Este hombre, que en un tiempo que hoy pertenece al anclaje de la memoria fuese maestro de Verónica, me aniquiló apenas miré las primeras páginas de los libros -con tal incredulidad en mi rostro, el dulce desconcierto y la absorta contemplación de lo nuevo- que la Elías me alcanzó. Poseedor de trazos vehementes, que de inmediato me remitieron a Julio Ruelas, Goya (que no es poco decir) y Francis Bacon (de quién por cierto Cortázar escribiera un ensayo bellísimo titulado "Para una crucificción boca abajo", Papeles inesperados, Alfaguara, 2009. pp.: 403-406.), acaso en algunos momentos, mejores.
Imagen tras imagen, mi hambre voraz clamaba por esa violencia vertida sobre papel que retrata telas, madera y cuanta-más superficie servía de recipiente de dicha genialidad. Senderos de óleo y acrílicos que conducen a páramos surreales y no menos atáfagos. Las figuras, en ocasiones con la precisión de una fotografía, otras con la severidad de una autopsia sobre una mesa de comedor; el contraste de su profunidad de planos con colores solidos, lo proveen de un lenguaje propio -técnica impecable-. Características que inundaron de preguntas mi famélica concepción del arte. Desde una última cena, conpuesta de intelectuales descuartizándose, como académicos pendencieros en encuentros de regodees, pasmosa e inexorable regodees; hasta conejos crucificados, mujeres de rostros aterradores, cerdos hipnóticos y más de una vez, su rostro trémulo al borde del-abismo-que-te-mira-que-lo-miras. Su obra -extensa por cierto- trasciende el valor estético, los gustos personales; reta, no permite exentarse del juicio, capaz de inquietar al espíritu más apático: categórica.

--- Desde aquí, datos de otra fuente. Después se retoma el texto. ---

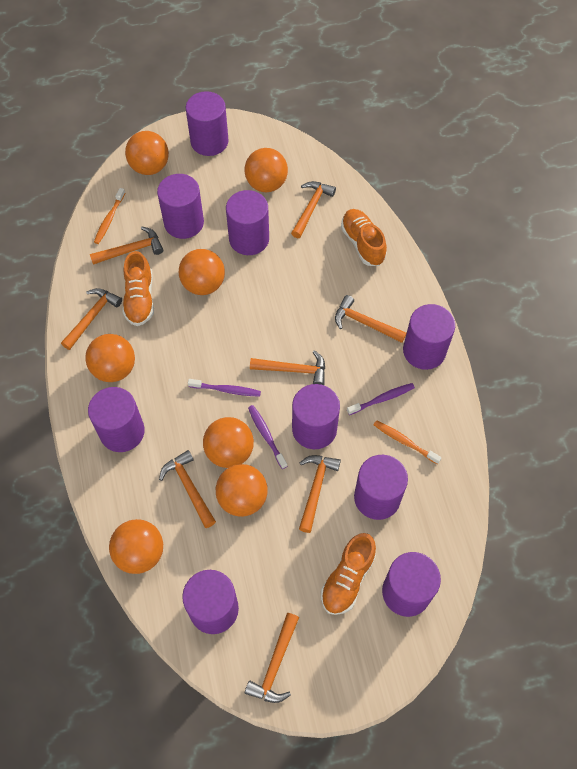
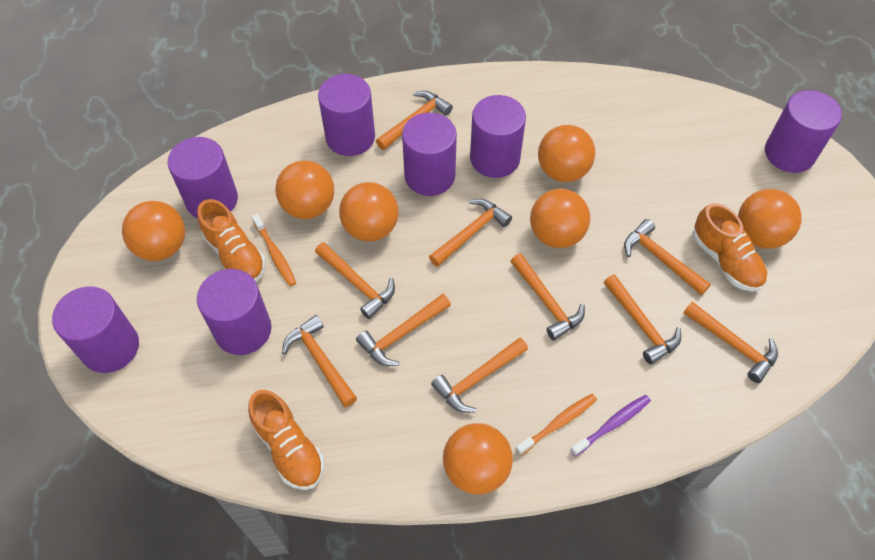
orange hammer: 8 -> 10
purple cylinder: 9 -> 7
purple toothbrush: 3 -> 1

Desde ese día en el estudio de Verónica, no he sido capaz de retirar las retorcidas imágenes que pueblan mis pensamientos. Dejé de escribir por unos días, sabedor de que ese descubrimiento, llenaría de sangre acrílica mis páginas y en lo único en que pude pensar para exorcizar esa necesidad, fue en este espacio. Los cafés no cesarán con la Elías y ahora, estarán endulzados de inacabables preguntas sobre la obra de su maestro, a quién no desmerece en lo absoluto y a quién hoy admiro, con la certidumbre de una inexplicable sensación de búsqueda finiquitada.
1 comentario:
Pues muy buena tu entrada, yo no conozco personalmente, ni de vista, a Arturo Rivera, pero si conozco su obra y sé que fue discípulo de Max Zimmermann. Claro que me gusta, pero, sobre todo, creo que es un gran taxidermista y lo que hace con el papel, tanto en el dibujo como en el grabado, lo comprueba.
Y bueno, quedas en deuda con la entrada de Verónica Elías, no se te olvide.